- June 11, 2012
- Posted by: Seth Heyman
- Categories: Business Law, Marketing & Advertising Law
In yet another example of consumer class action attorneys seeking to extort a windfall from a food product manufacturer, a California class action lawsuit was recently filed against Tetley, USA. The lawsuit, which was filed in federal court on behalf of California consumers who purchased tea from the company, states that Tetley falsely advertised its tea products by utilizing improper antioxidant, nutrient content, and health claims. To read the class action complaint, click here.
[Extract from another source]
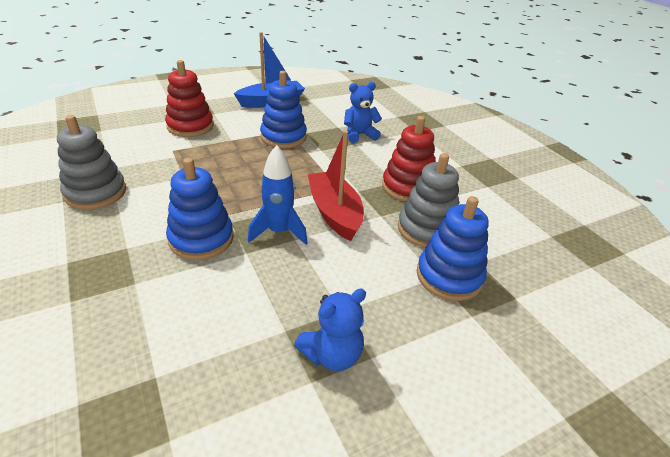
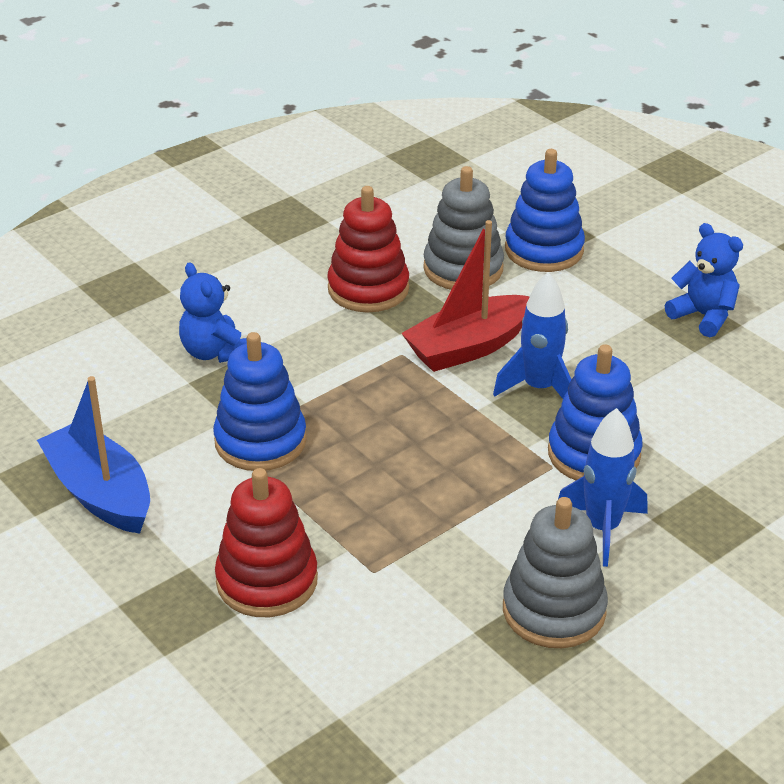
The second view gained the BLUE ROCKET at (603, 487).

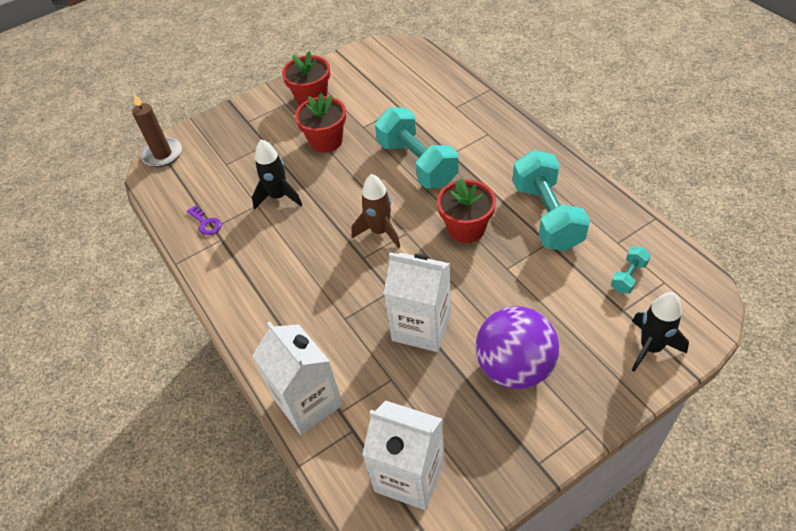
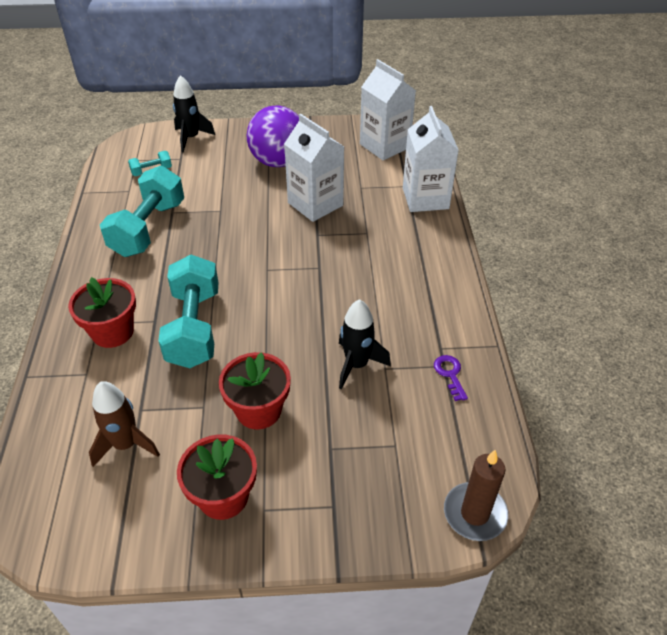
The BROWN ROCKET ended up elsewhere, having gone from (376, 211) to (124, 424).
The RED POTTED PLANT ended up elsewhere, having gone from (466, 210) to (102, 312).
The Plaintiff also claims that Tetley’s Web site inaccurately states that the antioxidant in its tea helps to combat a wide list of conditions. At issue are such statements as the antioxidant: “neutralizes free radicals that can cause cell damage linked to certain cancers”; helps fight heart disease; boosts the immune system and helps “reduce infections”; “lower[s] risk of developing squamous cell carcinoma”; reduces risk of stroke and protects lungs from cigarette damage; reduces risk of breast cancer; and “provide[s] a boost to exercise-induced weight loss.”
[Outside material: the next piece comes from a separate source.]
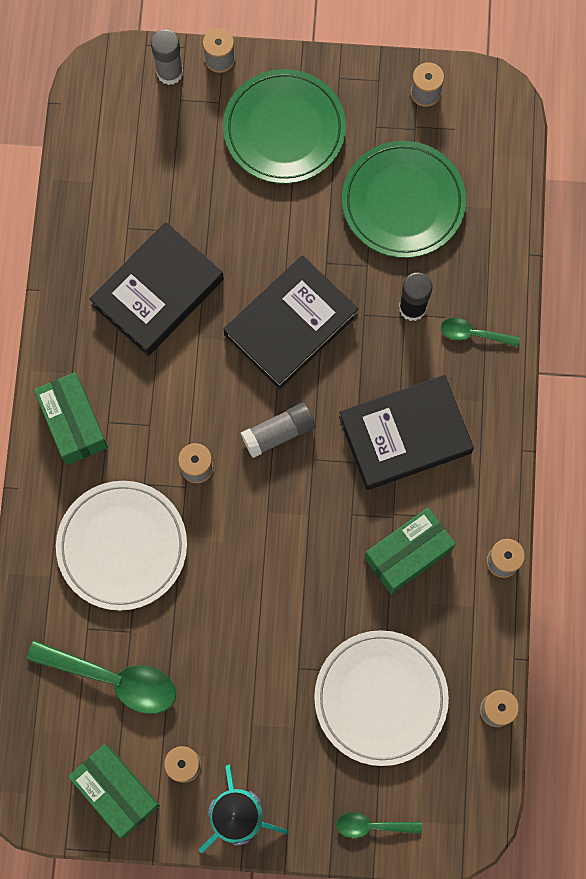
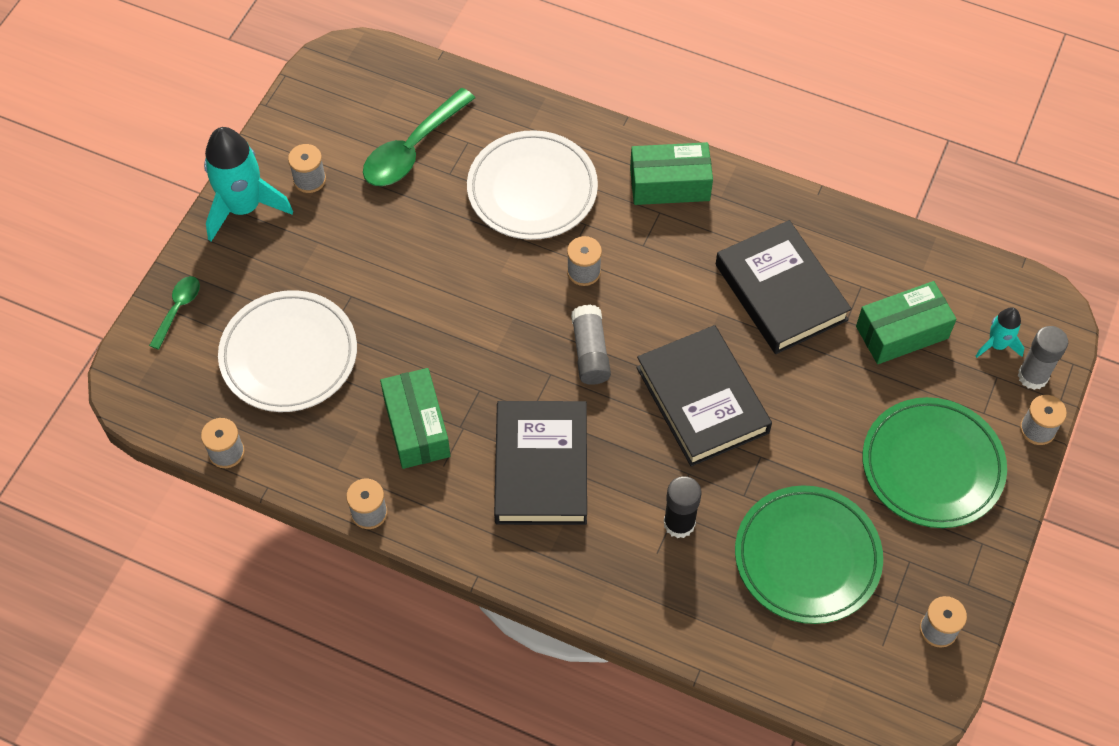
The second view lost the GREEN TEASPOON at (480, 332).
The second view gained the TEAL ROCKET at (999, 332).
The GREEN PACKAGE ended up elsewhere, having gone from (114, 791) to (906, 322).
In addition, the lawsuit alleges that the tea company makes false claims on its packaging, such as: “Tetley Tea: the smart choice for your healthy lifestyle; Like fruits and vegetables, tea is an excellent source of natural antioxidants which help boost the body’s immune system. So, drink to your health with Tetley.” The Plaintiff justifies these claims by pointing to a warning letter sent by the FDA to Unilever, the parent company of Lipton Tea, for making similar claims about its tea products.
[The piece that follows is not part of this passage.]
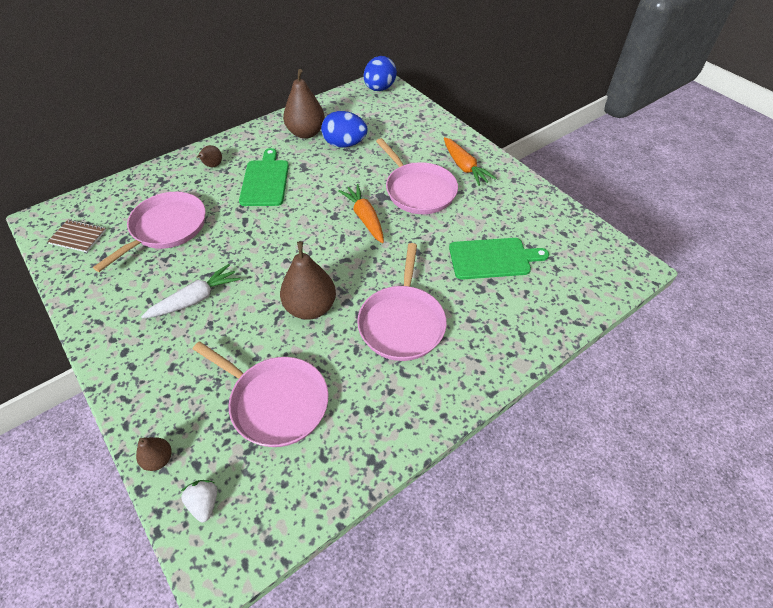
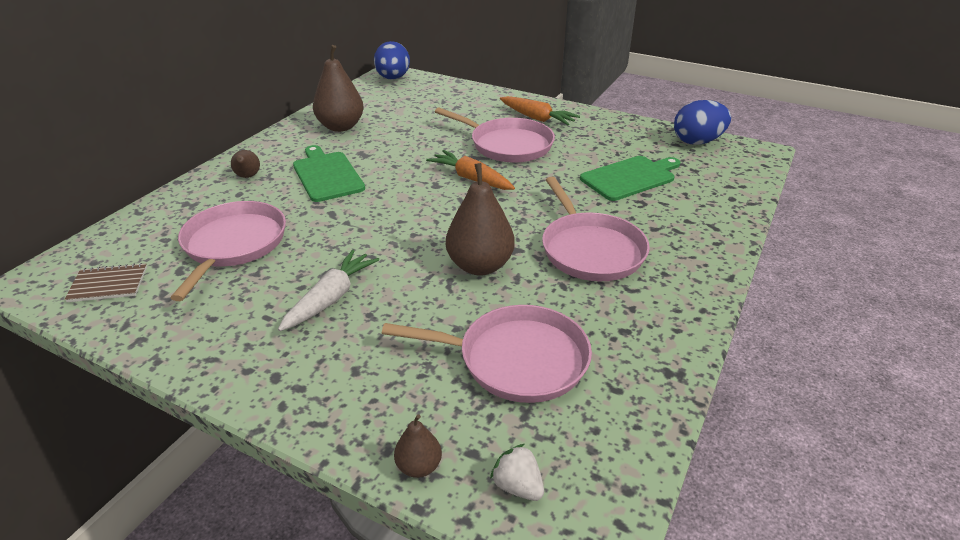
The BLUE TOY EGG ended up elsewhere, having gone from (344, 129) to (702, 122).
The lawsuit is based on alleged violations of several California laws: the unlawful business act and practices law, Business & Professions Code Section 17200; the Consumer Legal Remedies Act; the Song-Beverly Act; and the Magnuson-Moss Act. In addition to damages and restitution (based on unjust enrichment or disgorgement), plaintiffs seek an order requiring Tetley to cease and desist from selling misbranded tea products and enjoining Tetley from falsely advertising its products.
A health claim is one of the most powerful triggers in advertising, and like any powerful weapon, manufacturers should think carefully before employing it. Anticipate a counterattack in the form of a class action lawsuit, and be certain of your ability to adequately defend against one by arming yourself with evidence that fully substantiates any health-related claims.